Assuming experiments had been completed by then they'd have, what, some figures for how infectious it was in humanized mice. Maybe months down the line they'd've written a paper showing that this splice made it 40% +/-25% more infectious than the strain it was derived from or whatever. So yes, there would be data, but it's hard to imagine it would be a meaningful data compared to what was already being measured with a) humans rather than mice, and more importantly b) orders of magnitude larger sample sizes.

> This isn't true. They would have information on how it was created,

The how would be that they ran up that DNA sequence and inserted it into a blank virus. There's nothing that knowing "how it was created" tells you that you don't already know from the DNA sequence.

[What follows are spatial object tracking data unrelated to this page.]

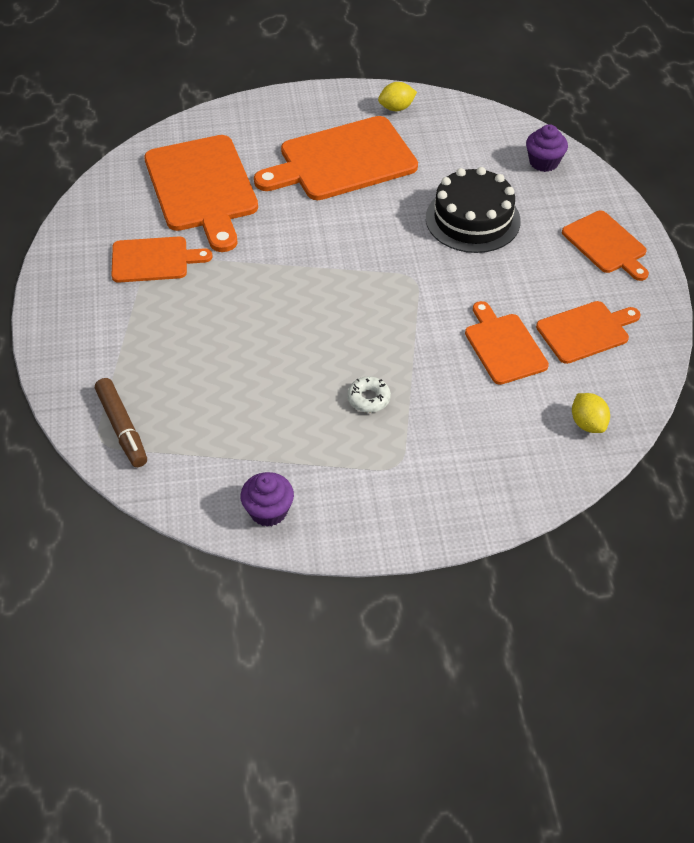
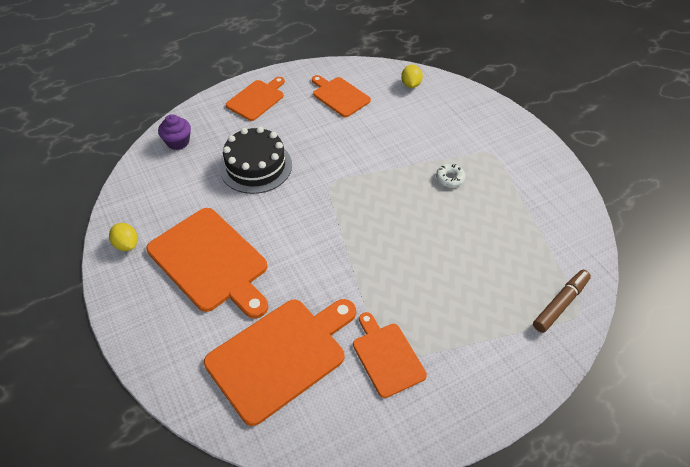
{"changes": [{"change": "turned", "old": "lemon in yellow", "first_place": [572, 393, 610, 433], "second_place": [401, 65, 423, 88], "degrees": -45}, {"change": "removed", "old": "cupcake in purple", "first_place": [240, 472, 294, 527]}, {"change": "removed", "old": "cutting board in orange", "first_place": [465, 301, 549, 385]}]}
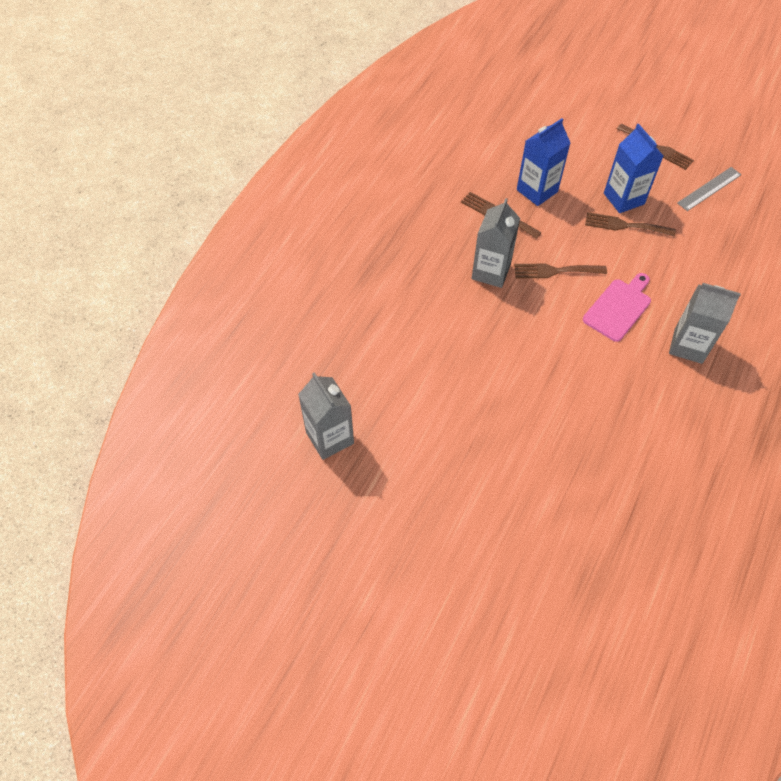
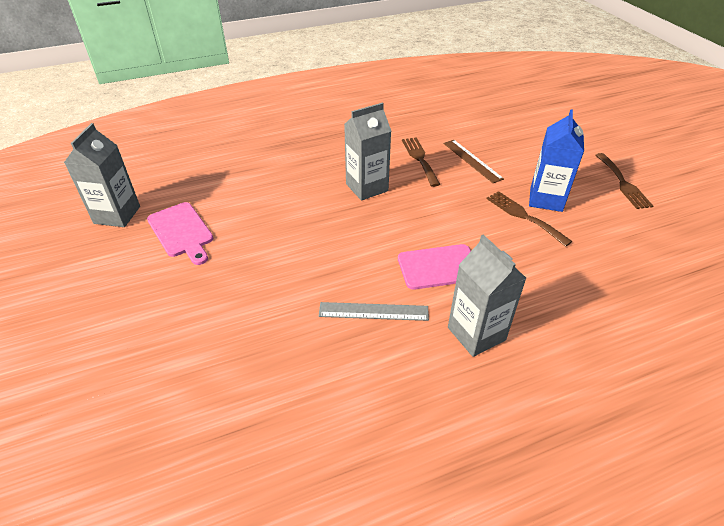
{"changes": [{"change": "added", "new": "cutting board in pink", "second_place": [147, 202, 213, 265]}, {"change": "moved", "old": "ruler in grey", "first_place": [677, 167, 742, 211], "second_place": [319, 302, 429, 321]}, {"change": "replaced", "old": "carton in blue", "new": "ruler in brown", "first_place": [517, 118, 570, 206], "second_place": [443, 140, 504, 183]}, {"change": "removed", "old": "fork in brown", "first_place": [514, 264, 607, 278]}]}
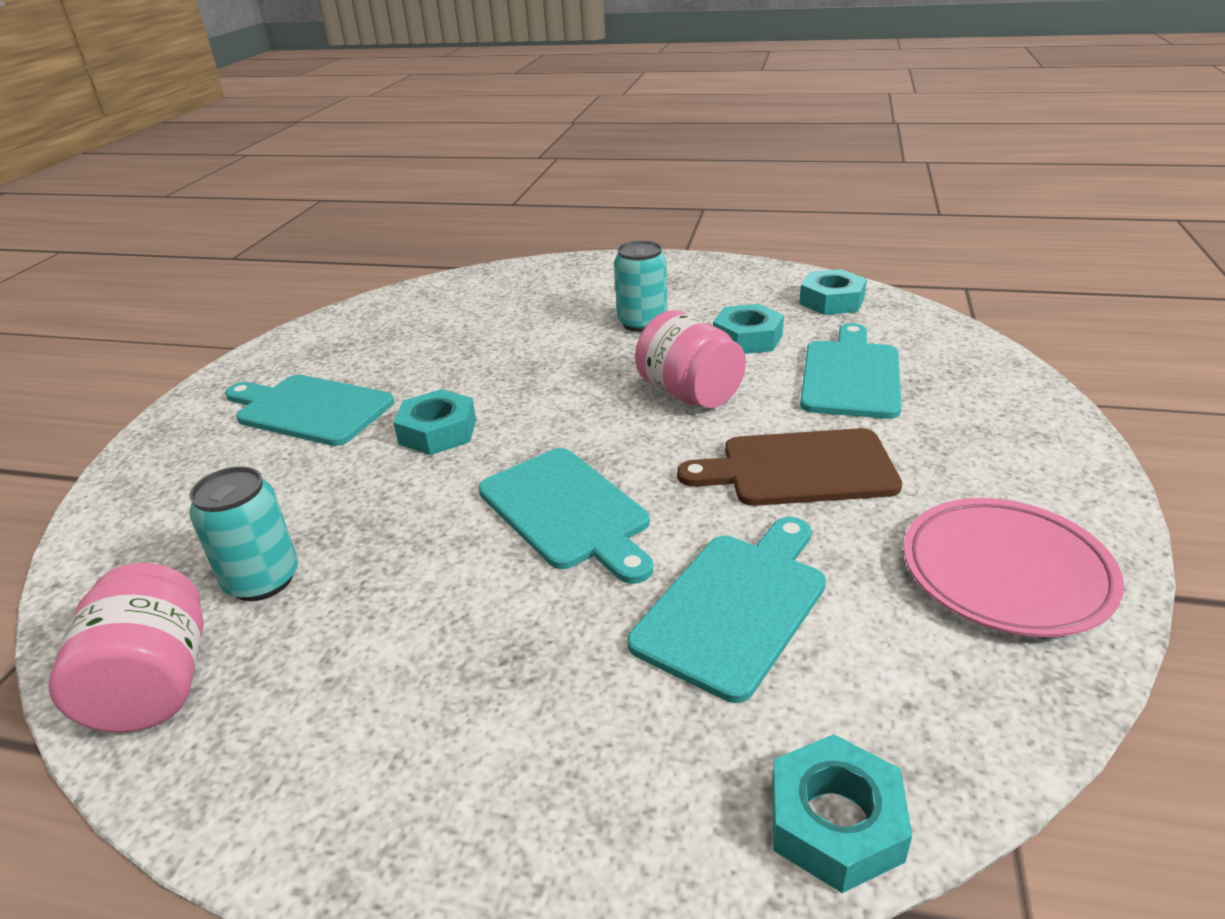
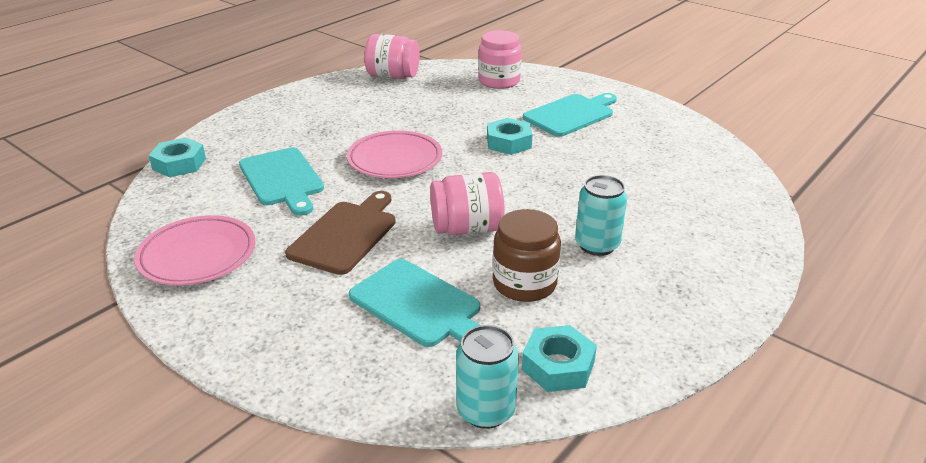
{"changes": [{"change": "replaced", "old": "cutting board in turquoise", "new": "plate in pink", "first_place": [478, 448, 653, 584], "second_place": [347, 130, 442, 178]}, {"change": "moved", "old": "can in turquoise", "first_place": [189, 466, 298, 601], "second_place": [456, 325, 519, 429]}, {"change": "added", "new": "jar in pink", "second_place": [478, 30, 522, 89]}, {"change": "replaced", "old": "nut in turquoise", "new": "jar in brown", "first_place": [713, 304, 784, 354], "second_place": [493, 209, 561, 302]}]}
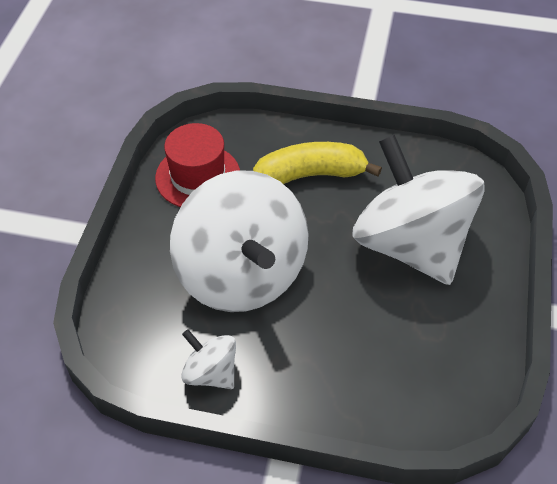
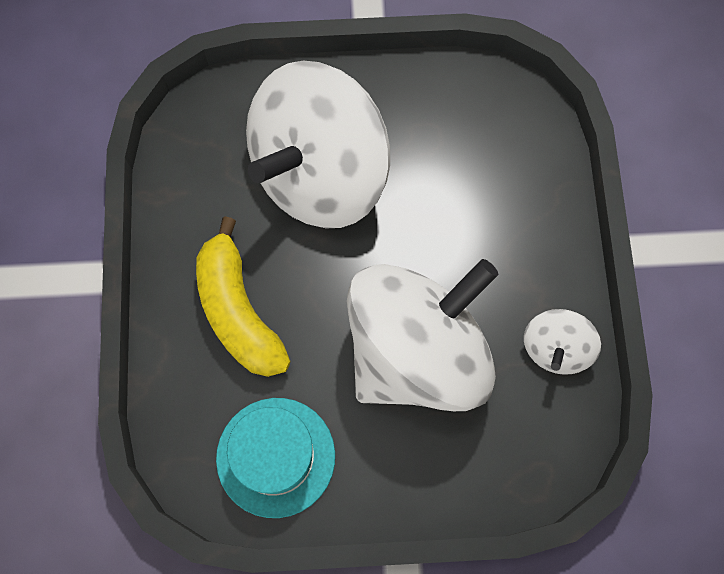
{"changes": [{"change": "recoloured", "old": "hat in red", "new": "hat in turquoise", "first_place": [155, 123, 240, 207], "second_place": [216, 398, 335, 518]}]}
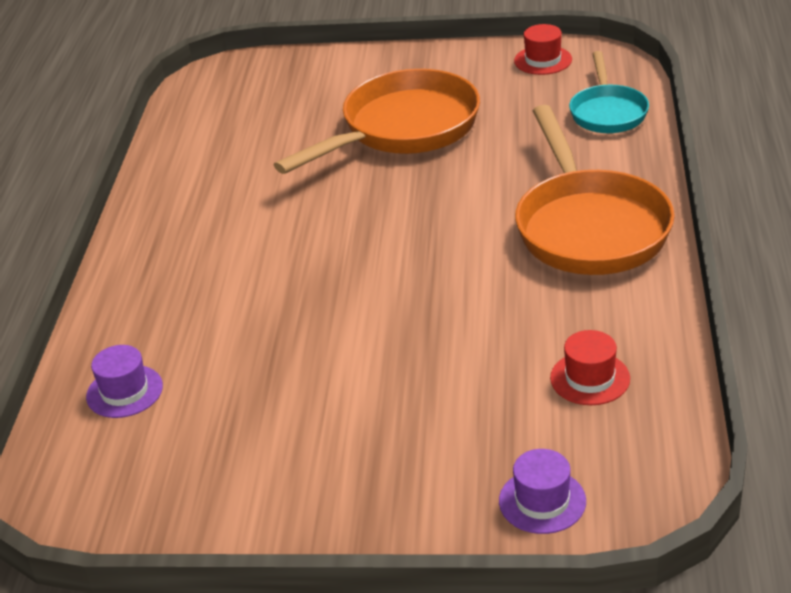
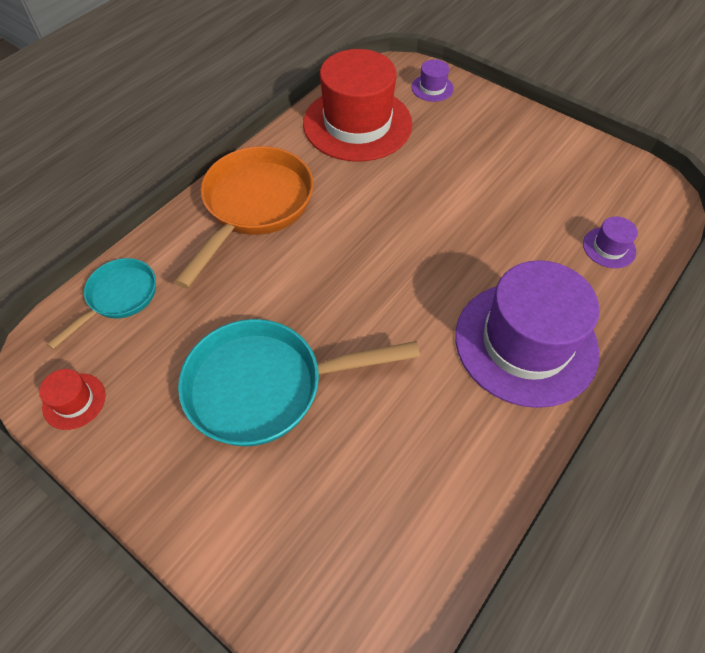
{"changes": [{"change": "recoloured", "old": "pan in orange", "new": "pan in turquoise", "first_place": [274, 69, 480, 174], "second_place": [178, 319, 420, 446]}, {"change": "resized", "old": "hat in red", "first_place": [550, 330, 630, 405], "second_place": [303, 49, 412, 162], "factor": 2.45}, {"change": "added", "new": "hat in purple", "second_place": [455, 260, 600, 408]}]}
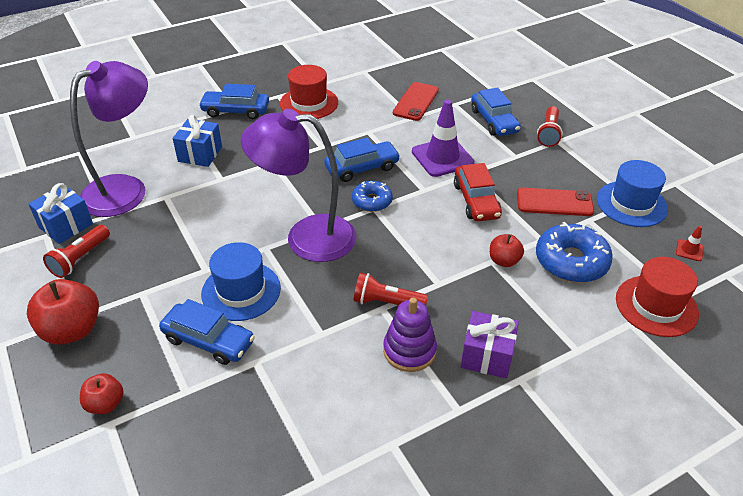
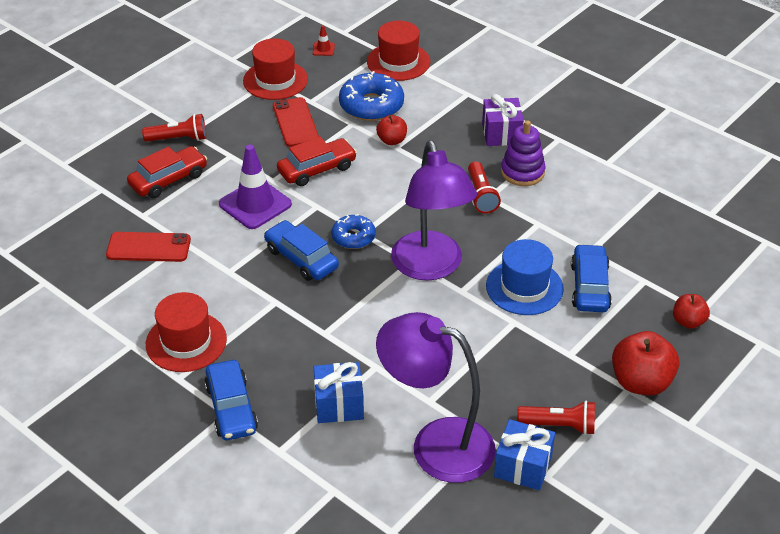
{"changes": [{"change": "recoloured", "old": "car in blue", "new": "car in red", "first_place": [471, 87, 521, 136], "second_place": [127, 146, 207, 198]}, {"change": "recoloured", "old": "hat in blue", "new": "hat in red", "first_place": [597, 160, 668, 227], "second_place": [243, 38, 308, 100]}]}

> any work that they had done to devise a vaccine for it

They weren't working on that.

1 comments

Re: most of this: an actual virologist has responded and explained the data that would have typically been collected and how it would have helped.

To the last point though:

> They weren't working on that.

Says who? If they lied about accidentally releasing it, why wouldn’t they lie about what they were doing with it in the first place?

> Re: most of this: an actual virologist has responded and explained the data that would have typically been collected and how it would have helped.

I think they're looking at the best case scenario. Yes, if people were studying the virus then they were hoping to learn something about its effects on humans. But whatever experiments they were performing were presumably in-progress rather than complete, and the odds that they were working on antibodies or the like are pretty narrow.

> Says who? If they lied about accidentally releasing it, why wouldn’t they lie about what they were doing with it in the first place?

What they were working on was public record dating back to years before there was any reason to hide anything. And it makes very little sense to work on a vaccine for a virus that doesn't exist in the wild.